18 biologists, 11 researchers and 10 coordinators would be involved, provided by various universities.

Law 9.316 of 23 December 2010 recognised the Cooperativa dos Técnicos em Proteção Ambientaldo Parque Estadual de Mirador as providing a public service in managing the park.
At the end 2012 the municipality of Mirador passed a law that allowed it to take more responsibility for the environment of the municipality, assuming some activities from the federal and state governments, including joint management of the state park.
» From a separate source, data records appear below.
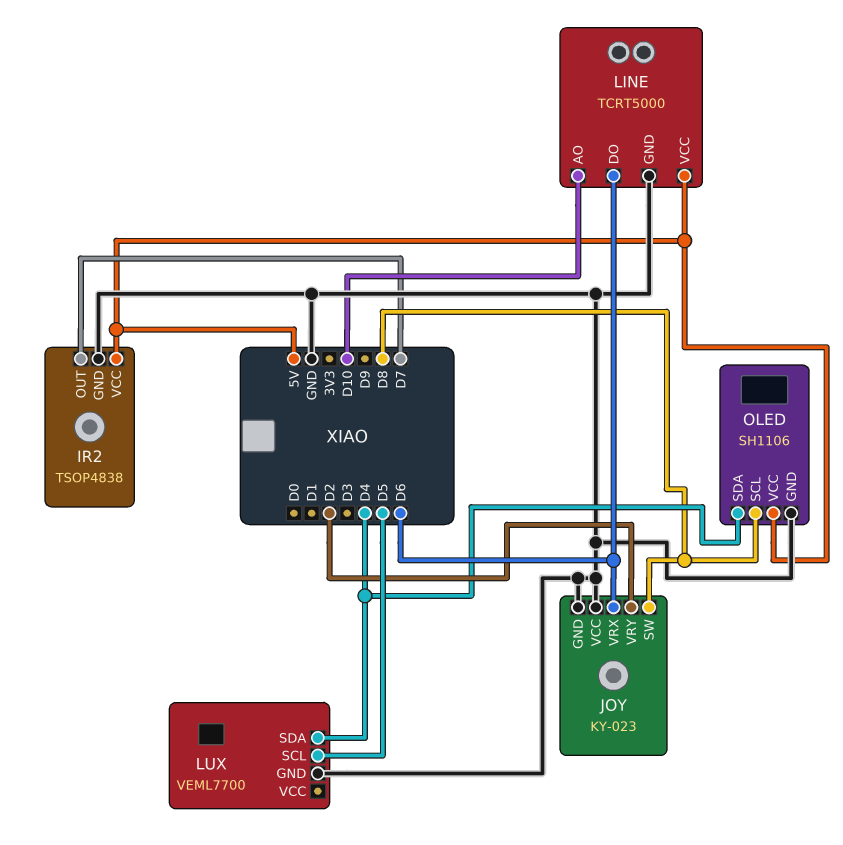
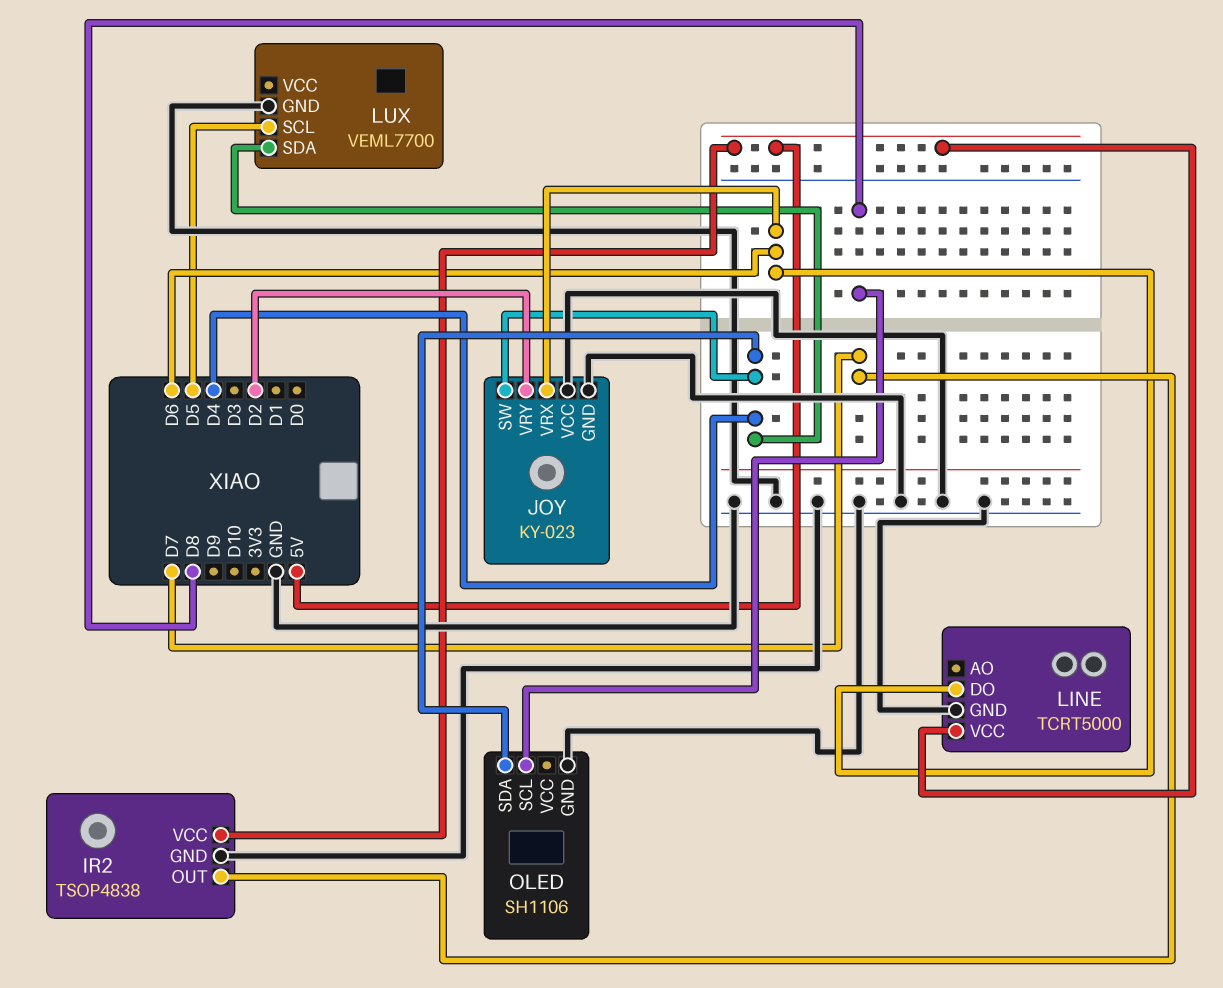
JOY pin SW: D8 -> D4
LINE pin AO: D10 -> none
OLED pin VCC: 5V -> none

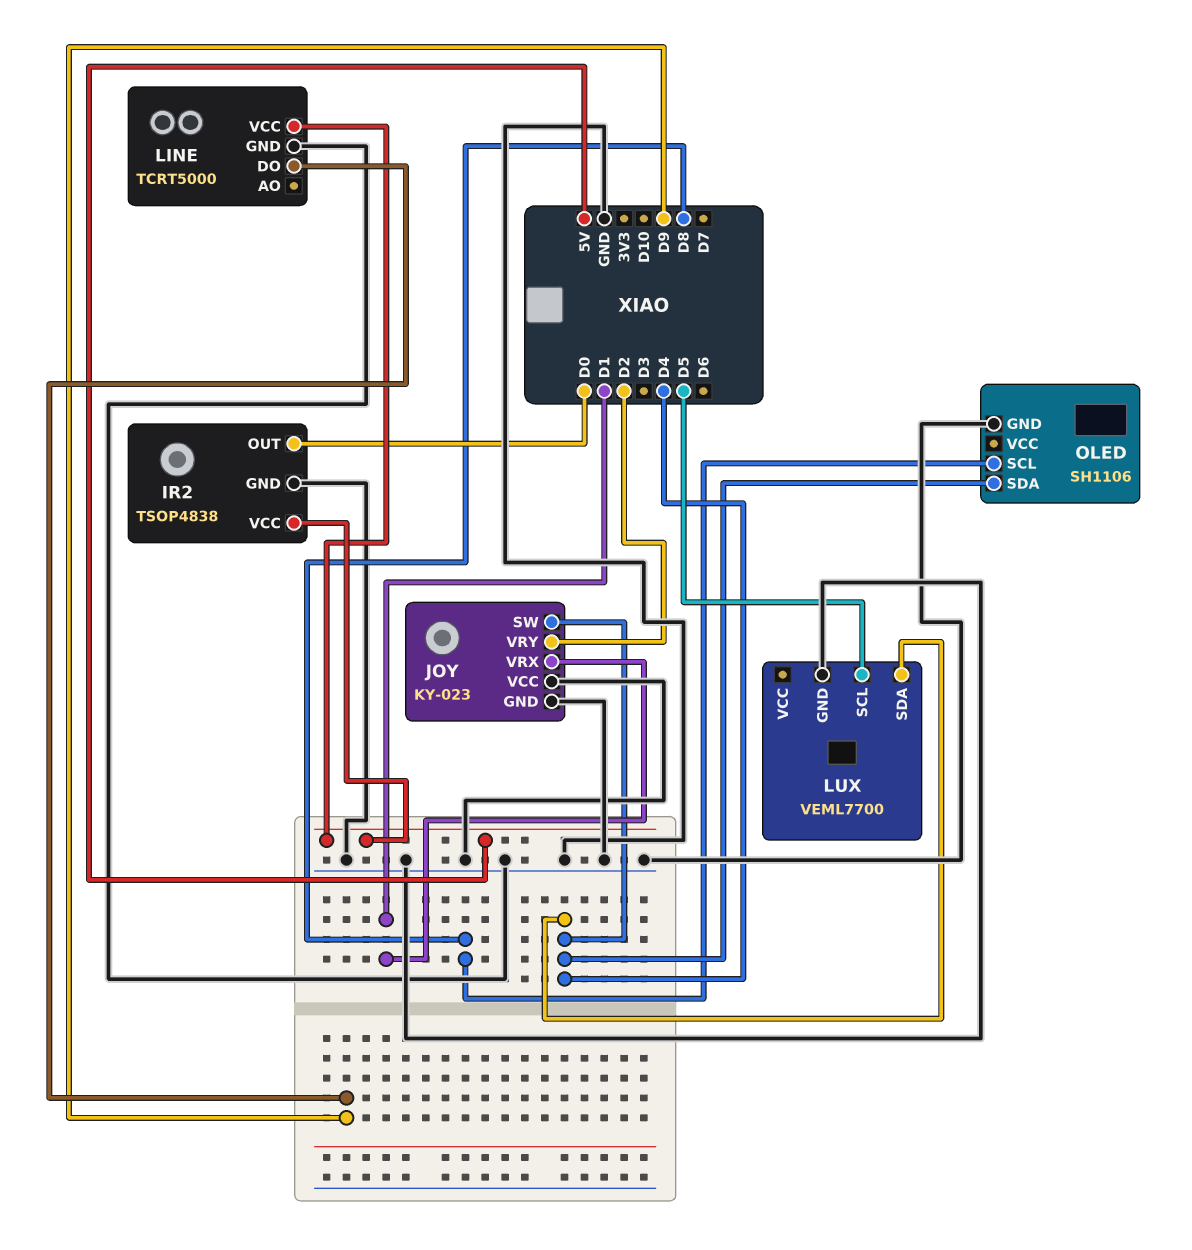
IR2 pin OUT: D7 -> D0
JOY pin VRX: D6 -> D1
LINE pin DO: D6 -> D9

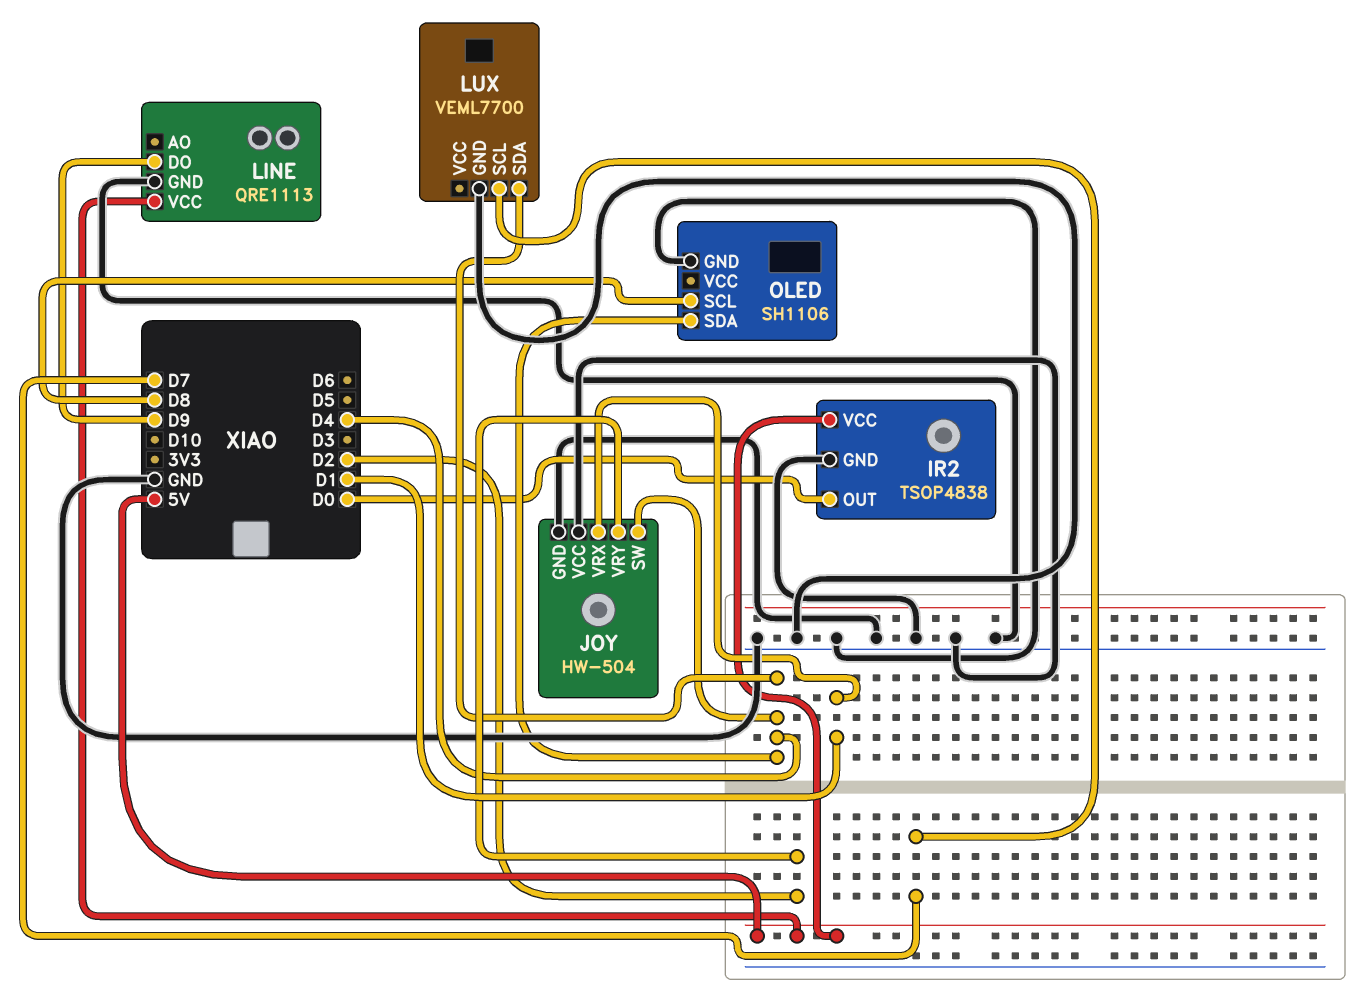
JOY: KY-023 -> HW-504
LINE: TCRT5000 -> QRE1113
LUX pin SCL: D5 -> D7

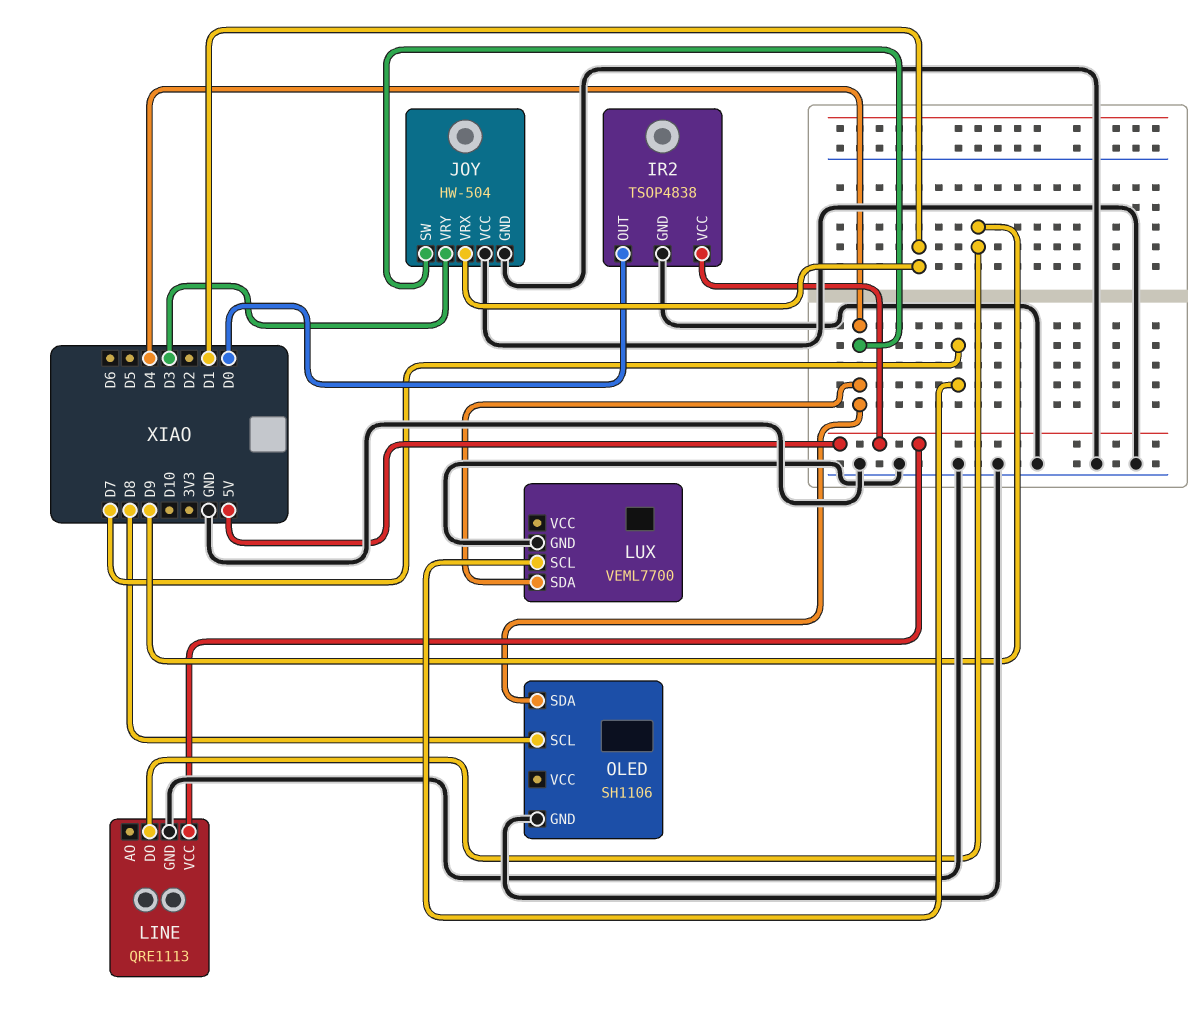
JOY pin VRY: D2 -> D3

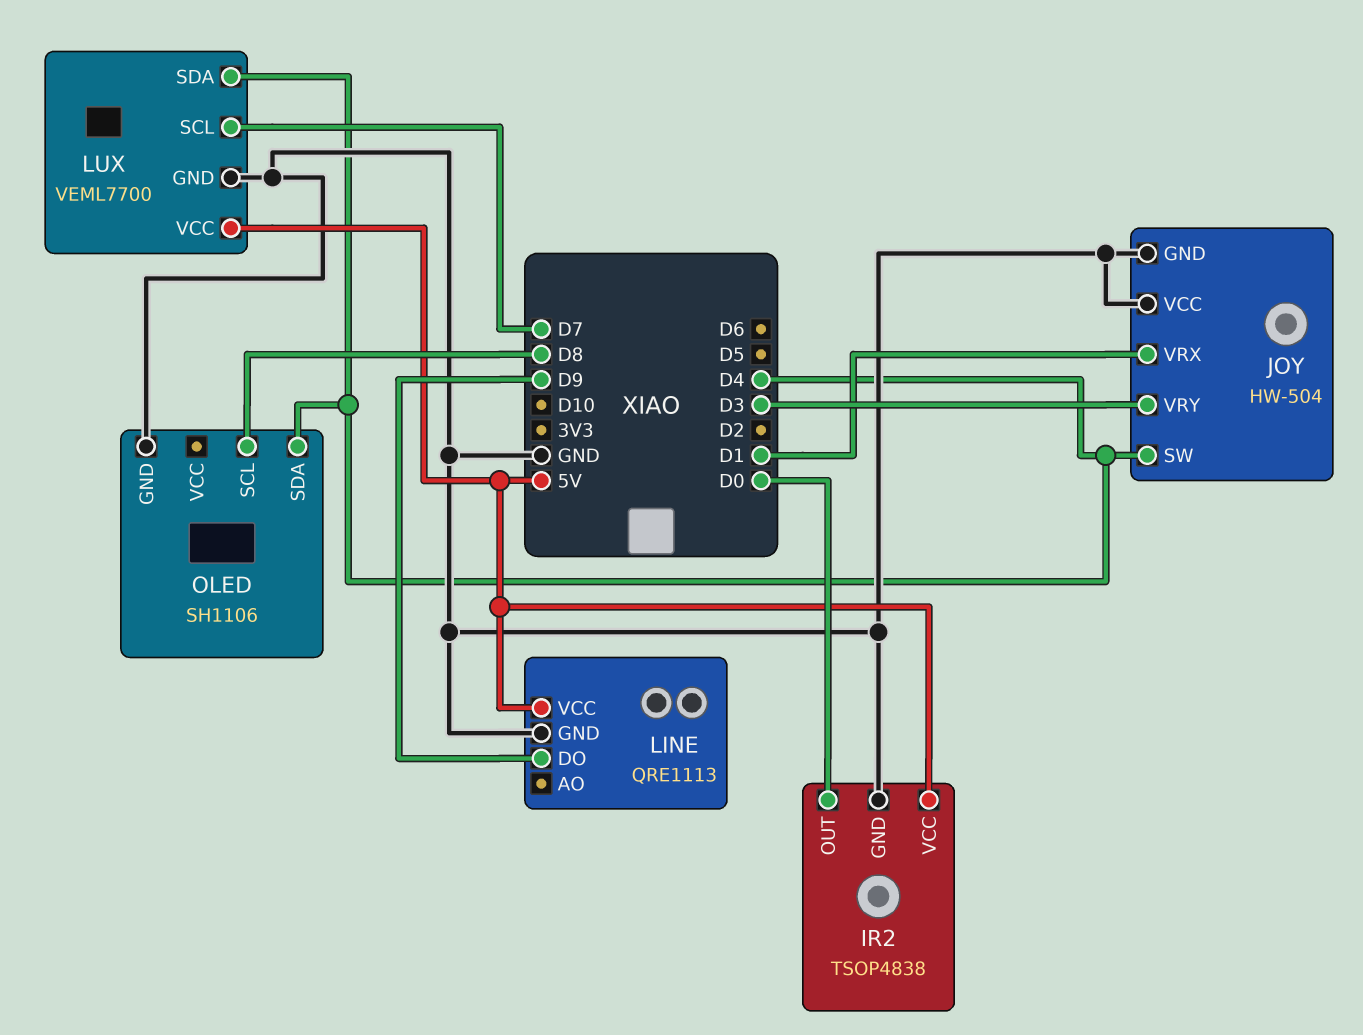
LUX pin VCC: none -> 5V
The municipality felt it would be better able to use available funding to preserve the park.
As of mid-2015 there were no rangers assigned to the park.

In January 2016 the State Government announced that it would hold public hearings in Mirador on the condition of the park to address the demand of the vice-prefect of the city, José Ronilde Pereira de Sousa ("Rony") to fight environmental degradation due to fires and poaching.
In June 2016 technicians from the responsible SEMA department, with members of the environmental police and the fire department, visited communities in the park and surrounding villages to explain the importance of avoiding environmental damage.
Most of the locals were engaged in cassava farming, raising some pigs and cattle that graze in the park.
Residents suspected of having chainsaws in their houses were disciplined, and two guns were seized.